膵臓がんのサブタイプは、予後と治療に関する手がかりを教えてくれる
The Aguirre Lab Team on the November Pancreatic Cancer Awareness Day.
膵臓がんのサブタイプは、予後と治療に関する手がかりを教えてくれる
2020年10月26日
膵臓がんの研究者はみな「共通の目標」を共有しています。それは「この病気を最も致命的ながんの中から救い出し、治療しやすいものに変えたい」という目標です。
アンドリュー・アギーレ博士とデビッド・ティン博士の研究室では、この疾患のいわゆる“転写サブタイプ”と言われる分子的アイデンティティ(特徴)が患者ごとにどのように異なるかを調べることによって、膵臓がんの謎が解明されつつあります。研究の究極の着地点は、個々の患者に最適な治療が何であるかをより正確に診断する方法を見つけることです。
「膵臓がんは非常に攻撃的であるため、治療のファーストライン(第一選択)の設定で適切な薬剤を選択しないと、患者は薬剤からの効果を得ることなしにその毒性を獲得してしまうため、治療の機会を逃してしまいます」とハーバード大学医学部の助教授であるアギーレ博士は述べています。アギーレ博士は、ボストンにあるダナ・ファーバー癌研究所(アメリカ国立癌研究所(NCI)指定がんセンターの1つ)の腫瘍学者であり、ハーバード大学およびMITのブロードインスティテュートの準会員の研究者です。

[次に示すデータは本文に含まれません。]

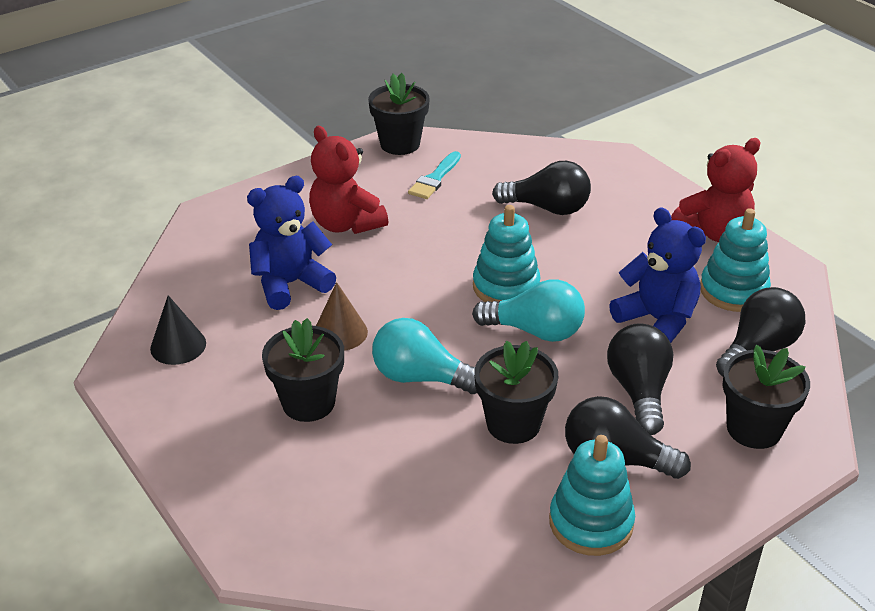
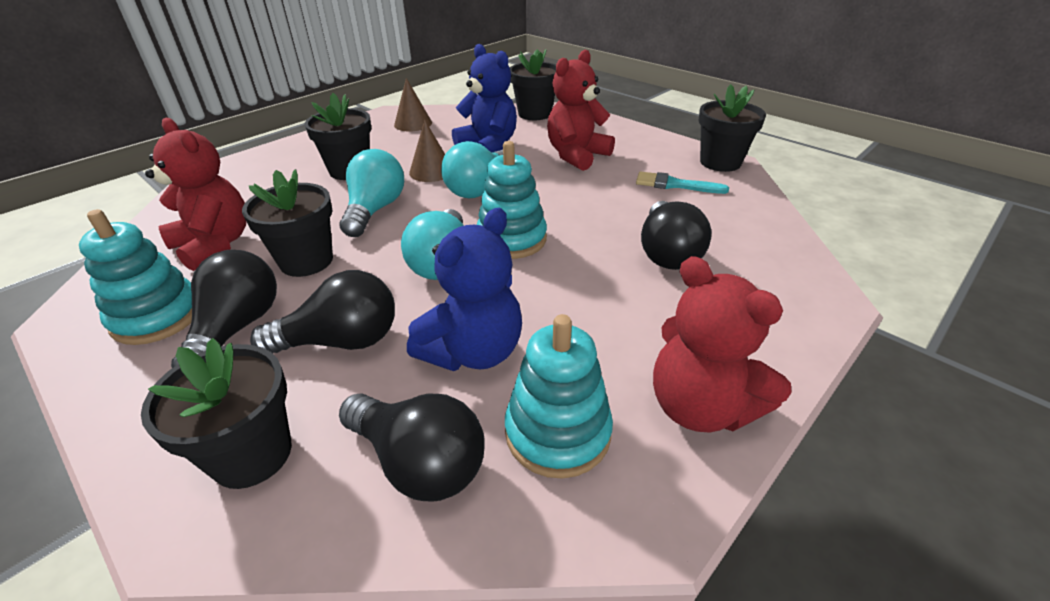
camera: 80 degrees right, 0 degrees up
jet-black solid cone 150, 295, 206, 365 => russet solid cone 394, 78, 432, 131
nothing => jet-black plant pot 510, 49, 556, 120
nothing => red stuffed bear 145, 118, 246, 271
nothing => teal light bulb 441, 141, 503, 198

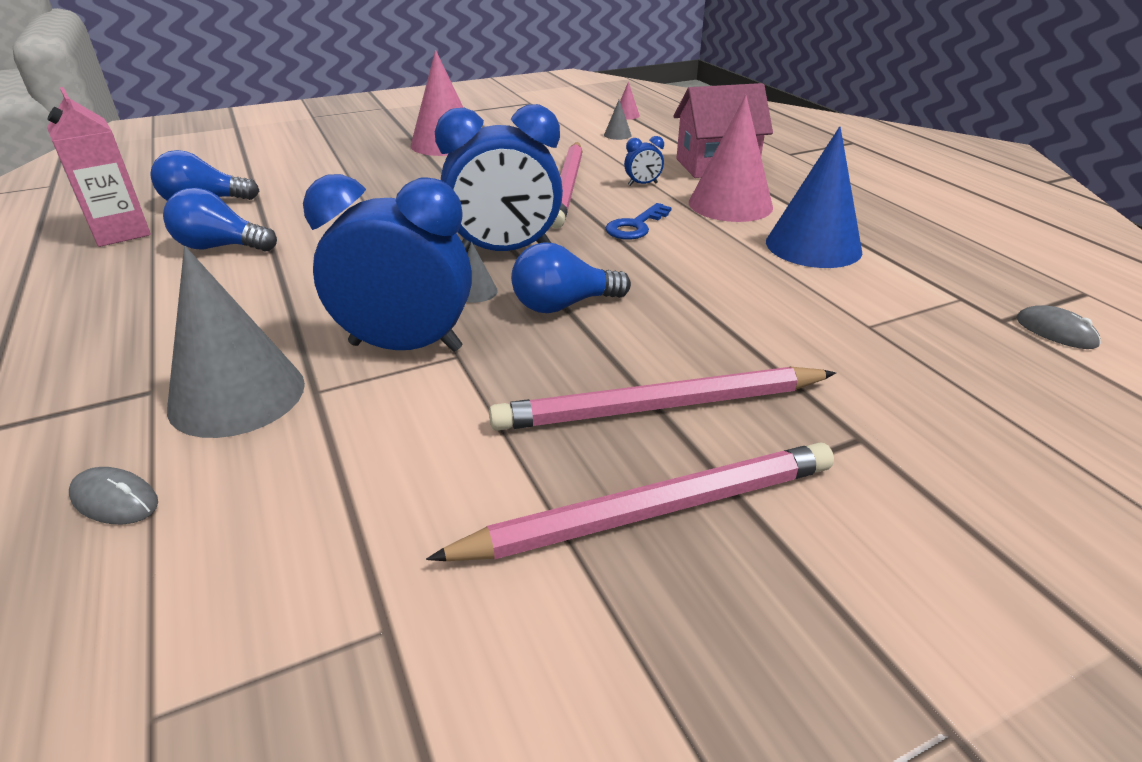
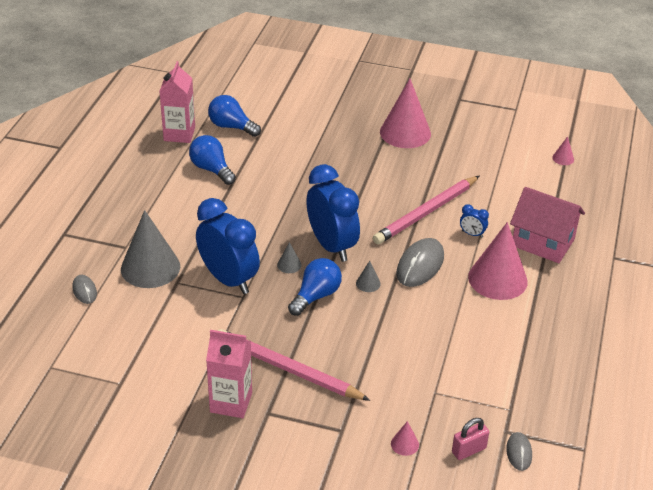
camera: 40 degrees right, 5 degrees up
gray solid cone 604, 100, 632, 140 => gray solid cone 356, 261, 381, 292, shifted
cobalt clock 435, 104, 563, 253 => cobalt clock 306, 164, 360, 262, 150 degrees counterclockwise
cobalt solid cone 766, 126, 862, 268 => nothing
cobalt door key 606, 203, 672, 240 => gray PC mouse 396, 238, 444, 287
cobalt light bulb 511, 242, 631, 313 => cobalt light bulb 288, 258, 342, 316, 105 degrees clockwise
rosy lead pencil 426, 442, 834, 561 => rosy milk carton 206, 330, 252, 418
nothing => rosy lock 452, 418, 489, 460
nothing => rosy solid cone 391, 421, 419, 456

また、アギーレ博士と研究を進めるティン博士は次のように語ります。「腫瘍マーカーとがんのサブタイプを事前に定義することは非常に重要です。膵臓がんの生物学をよりよく理解し、精密医療(ゲノム医療)がさらに多くの患者に利益をもたらすためには、適切な分子標的療法を特定する必要があります。」ティン博士は、ハーバード大学医学部助教授でマサチューセッツ総合病院(MGH)のイノベーション担当准臨床ディレクターです。